Originally it was set up as a trading block to face the outside world. I’m not sure how relevant that model still is today. There are a number of countries which are at significantly different levels of development while Trinidad and Tobago is highly developed. What is good for Trinidad and Tobago might not be good for a lesser developed market which might decimate the local manufacturing sector. It’s a fine balancing act, and it is the reason why we’ve had to have bi-lateral agreements with Guatemala, Panama and El Salvador rather than having CARICOM arrangements.

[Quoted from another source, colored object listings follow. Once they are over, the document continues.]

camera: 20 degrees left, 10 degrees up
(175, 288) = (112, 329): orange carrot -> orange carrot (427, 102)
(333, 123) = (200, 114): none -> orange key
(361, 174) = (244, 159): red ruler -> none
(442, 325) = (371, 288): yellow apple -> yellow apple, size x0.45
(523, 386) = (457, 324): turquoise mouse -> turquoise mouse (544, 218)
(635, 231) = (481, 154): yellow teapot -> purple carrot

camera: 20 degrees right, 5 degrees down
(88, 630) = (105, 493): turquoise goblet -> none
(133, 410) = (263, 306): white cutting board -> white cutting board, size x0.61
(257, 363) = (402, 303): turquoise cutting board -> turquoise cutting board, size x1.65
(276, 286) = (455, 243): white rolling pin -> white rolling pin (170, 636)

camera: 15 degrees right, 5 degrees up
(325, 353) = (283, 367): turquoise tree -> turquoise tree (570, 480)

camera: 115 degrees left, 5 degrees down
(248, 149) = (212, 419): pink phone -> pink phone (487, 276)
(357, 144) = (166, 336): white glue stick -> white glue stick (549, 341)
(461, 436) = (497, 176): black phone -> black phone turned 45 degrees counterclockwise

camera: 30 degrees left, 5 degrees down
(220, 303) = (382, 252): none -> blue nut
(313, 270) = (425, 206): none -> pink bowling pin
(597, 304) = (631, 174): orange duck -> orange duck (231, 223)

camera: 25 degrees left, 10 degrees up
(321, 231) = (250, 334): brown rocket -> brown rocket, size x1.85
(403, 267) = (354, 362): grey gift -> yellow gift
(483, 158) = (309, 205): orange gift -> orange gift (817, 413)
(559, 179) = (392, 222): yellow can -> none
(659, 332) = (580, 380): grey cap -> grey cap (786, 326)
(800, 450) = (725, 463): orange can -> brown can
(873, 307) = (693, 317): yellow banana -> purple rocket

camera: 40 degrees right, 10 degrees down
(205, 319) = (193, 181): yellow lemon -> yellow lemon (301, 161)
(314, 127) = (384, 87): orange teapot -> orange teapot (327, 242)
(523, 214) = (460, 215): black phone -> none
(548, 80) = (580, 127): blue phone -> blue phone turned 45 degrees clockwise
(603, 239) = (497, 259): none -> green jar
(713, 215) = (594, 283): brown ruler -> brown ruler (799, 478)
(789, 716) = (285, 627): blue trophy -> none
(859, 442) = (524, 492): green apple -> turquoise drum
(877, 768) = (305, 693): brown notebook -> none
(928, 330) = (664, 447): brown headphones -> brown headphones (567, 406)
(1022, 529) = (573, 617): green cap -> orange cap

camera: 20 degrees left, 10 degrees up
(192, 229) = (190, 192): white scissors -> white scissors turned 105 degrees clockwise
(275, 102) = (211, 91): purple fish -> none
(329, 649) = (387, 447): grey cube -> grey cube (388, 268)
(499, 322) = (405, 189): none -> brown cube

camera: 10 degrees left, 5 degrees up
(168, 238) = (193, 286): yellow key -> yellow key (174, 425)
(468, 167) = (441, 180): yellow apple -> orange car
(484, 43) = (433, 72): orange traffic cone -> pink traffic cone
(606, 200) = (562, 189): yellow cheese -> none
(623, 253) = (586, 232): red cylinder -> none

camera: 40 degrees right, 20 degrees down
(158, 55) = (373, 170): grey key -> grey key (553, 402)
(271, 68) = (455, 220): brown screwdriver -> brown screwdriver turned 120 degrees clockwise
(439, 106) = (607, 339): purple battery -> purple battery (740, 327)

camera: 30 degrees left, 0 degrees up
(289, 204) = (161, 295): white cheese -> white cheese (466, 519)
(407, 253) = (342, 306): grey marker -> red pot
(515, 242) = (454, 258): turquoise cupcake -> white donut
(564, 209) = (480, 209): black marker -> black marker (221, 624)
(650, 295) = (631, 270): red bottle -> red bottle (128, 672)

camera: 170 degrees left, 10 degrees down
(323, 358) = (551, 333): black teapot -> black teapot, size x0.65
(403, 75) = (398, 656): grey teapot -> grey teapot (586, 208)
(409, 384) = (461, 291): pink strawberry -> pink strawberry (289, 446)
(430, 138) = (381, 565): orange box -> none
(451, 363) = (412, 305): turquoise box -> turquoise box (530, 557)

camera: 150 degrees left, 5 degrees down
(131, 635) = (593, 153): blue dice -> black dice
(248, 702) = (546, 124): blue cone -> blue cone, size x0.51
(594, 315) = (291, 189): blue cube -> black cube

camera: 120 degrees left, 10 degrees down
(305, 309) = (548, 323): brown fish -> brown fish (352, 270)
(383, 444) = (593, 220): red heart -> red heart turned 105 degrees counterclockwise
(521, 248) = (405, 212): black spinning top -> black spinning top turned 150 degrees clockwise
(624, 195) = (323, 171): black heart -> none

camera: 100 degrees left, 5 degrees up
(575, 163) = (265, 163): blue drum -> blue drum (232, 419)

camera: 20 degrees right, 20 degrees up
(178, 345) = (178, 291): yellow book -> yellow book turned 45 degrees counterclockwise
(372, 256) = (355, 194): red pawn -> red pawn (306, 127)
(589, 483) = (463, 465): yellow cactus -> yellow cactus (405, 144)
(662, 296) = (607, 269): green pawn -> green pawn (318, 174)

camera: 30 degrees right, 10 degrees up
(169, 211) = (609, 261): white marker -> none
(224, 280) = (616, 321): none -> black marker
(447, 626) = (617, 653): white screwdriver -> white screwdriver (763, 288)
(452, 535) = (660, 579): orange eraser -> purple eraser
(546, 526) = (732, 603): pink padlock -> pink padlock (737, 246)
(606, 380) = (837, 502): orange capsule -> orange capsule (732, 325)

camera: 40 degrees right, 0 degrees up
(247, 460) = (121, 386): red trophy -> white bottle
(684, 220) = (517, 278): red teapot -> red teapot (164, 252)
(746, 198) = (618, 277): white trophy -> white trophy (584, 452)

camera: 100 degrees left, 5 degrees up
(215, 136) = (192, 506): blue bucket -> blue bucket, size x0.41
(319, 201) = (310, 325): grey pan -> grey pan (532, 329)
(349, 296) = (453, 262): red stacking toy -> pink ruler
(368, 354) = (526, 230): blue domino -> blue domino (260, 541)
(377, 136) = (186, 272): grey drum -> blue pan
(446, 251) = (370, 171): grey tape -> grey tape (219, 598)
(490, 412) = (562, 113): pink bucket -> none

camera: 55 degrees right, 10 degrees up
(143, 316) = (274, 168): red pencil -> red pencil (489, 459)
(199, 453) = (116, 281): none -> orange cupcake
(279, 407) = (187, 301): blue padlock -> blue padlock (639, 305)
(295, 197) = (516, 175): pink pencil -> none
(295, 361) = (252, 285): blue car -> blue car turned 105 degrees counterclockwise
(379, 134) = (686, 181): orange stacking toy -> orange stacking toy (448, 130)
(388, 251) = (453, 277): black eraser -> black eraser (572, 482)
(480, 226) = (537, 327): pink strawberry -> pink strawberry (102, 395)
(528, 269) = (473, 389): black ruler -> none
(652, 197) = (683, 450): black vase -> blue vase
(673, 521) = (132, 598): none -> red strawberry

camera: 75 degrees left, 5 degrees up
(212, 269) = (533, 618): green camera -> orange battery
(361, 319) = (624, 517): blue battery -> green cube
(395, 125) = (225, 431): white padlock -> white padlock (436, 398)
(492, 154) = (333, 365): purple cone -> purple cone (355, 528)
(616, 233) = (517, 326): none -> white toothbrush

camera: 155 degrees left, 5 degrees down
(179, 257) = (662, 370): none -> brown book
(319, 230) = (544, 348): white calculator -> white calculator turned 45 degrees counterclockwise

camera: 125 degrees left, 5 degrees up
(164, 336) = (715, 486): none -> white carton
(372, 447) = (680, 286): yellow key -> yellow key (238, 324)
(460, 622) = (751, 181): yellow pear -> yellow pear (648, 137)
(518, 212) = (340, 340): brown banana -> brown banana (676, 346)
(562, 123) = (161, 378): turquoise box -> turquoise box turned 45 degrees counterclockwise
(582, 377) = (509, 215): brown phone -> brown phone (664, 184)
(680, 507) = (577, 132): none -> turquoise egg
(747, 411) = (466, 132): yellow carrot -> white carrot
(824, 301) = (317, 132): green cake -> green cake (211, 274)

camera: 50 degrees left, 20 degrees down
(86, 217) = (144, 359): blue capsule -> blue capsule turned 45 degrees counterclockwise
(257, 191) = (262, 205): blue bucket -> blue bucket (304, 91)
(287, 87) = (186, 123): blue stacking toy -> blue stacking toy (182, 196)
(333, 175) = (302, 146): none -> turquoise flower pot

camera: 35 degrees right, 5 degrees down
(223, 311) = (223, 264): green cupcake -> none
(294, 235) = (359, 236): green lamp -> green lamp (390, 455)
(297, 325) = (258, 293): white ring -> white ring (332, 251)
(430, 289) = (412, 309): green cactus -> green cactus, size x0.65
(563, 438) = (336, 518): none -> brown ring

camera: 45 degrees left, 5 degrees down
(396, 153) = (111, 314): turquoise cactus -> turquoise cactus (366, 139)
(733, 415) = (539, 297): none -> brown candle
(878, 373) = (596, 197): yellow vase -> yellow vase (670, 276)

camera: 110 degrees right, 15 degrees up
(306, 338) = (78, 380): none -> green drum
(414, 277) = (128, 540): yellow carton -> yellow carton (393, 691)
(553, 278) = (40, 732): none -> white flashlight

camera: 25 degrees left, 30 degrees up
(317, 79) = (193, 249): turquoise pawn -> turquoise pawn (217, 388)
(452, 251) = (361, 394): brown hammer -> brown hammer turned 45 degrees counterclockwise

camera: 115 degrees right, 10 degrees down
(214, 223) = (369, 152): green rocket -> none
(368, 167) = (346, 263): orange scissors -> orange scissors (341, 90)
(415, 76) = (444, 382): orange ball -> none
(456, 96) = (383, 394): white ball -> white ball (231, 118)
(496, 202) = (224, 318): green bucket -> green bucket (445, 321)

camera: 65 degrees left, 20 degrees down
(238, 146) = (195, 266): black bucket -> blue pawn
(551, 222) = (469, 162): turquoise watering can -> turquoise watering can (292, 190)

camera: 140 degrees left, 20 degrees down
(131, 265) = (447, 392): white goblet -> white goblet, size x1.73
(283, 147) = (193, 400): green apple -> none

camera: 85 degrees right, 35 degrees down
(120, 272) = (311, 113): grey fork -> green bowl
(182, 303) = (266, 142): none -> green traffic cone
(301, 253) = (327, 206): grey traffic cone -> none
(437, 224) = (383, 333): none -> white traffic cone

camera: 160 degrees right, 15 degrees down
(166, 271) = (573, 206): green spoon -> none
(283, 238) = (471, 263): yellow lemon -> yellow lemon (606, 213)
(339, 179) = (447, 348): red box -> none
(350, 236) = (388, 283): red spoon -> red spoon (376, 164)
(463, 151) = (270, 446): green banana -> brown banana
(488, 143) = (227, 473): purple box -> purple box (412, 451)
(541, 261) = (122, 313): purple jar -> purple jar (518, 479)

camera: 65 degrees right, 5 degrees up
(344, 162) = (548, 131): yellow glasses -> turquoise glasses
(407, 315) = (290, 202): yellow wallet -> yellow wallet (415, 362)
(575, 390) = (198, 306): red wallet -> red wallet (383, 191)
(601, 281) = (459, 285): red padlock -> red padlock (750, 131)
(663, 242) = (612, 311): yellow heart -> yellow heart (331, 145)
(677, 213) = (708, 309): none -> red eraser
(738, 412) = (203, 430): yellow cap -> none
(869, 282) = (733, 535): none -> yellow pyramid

We’ve got to understand the nuances of the new global trading order and have policy decisions that work accordingly for each country, so the very small countries/economies don’t pull the larger ones down.Let’s imagine you are in the business lounge at JFK and you strike up a conversation with a potential investor. What would you tell him to make him reroute his trip to come to TT right away?
Trinidad and Tobago has the right mix of almost everything that you would classify as the perfect investment environment. There are no restrictions on foreign exchange. There are no restrictions on repatriation of profits. There are significant investments on our books to encourage foreign investors. We have “free-zone areas” linked to a market of over 600 million people. Our electricity is cheap and our energy prices are very low. There are frequent flights in and out of Trinidad on a daily basis to Canada, the US, and the UK. We are a fun-loving people, with a fascinating culture, perfect beaches, and you can’t forget carnival. Really, we are a perfect mix of everything you would want as far as setting up a successful business.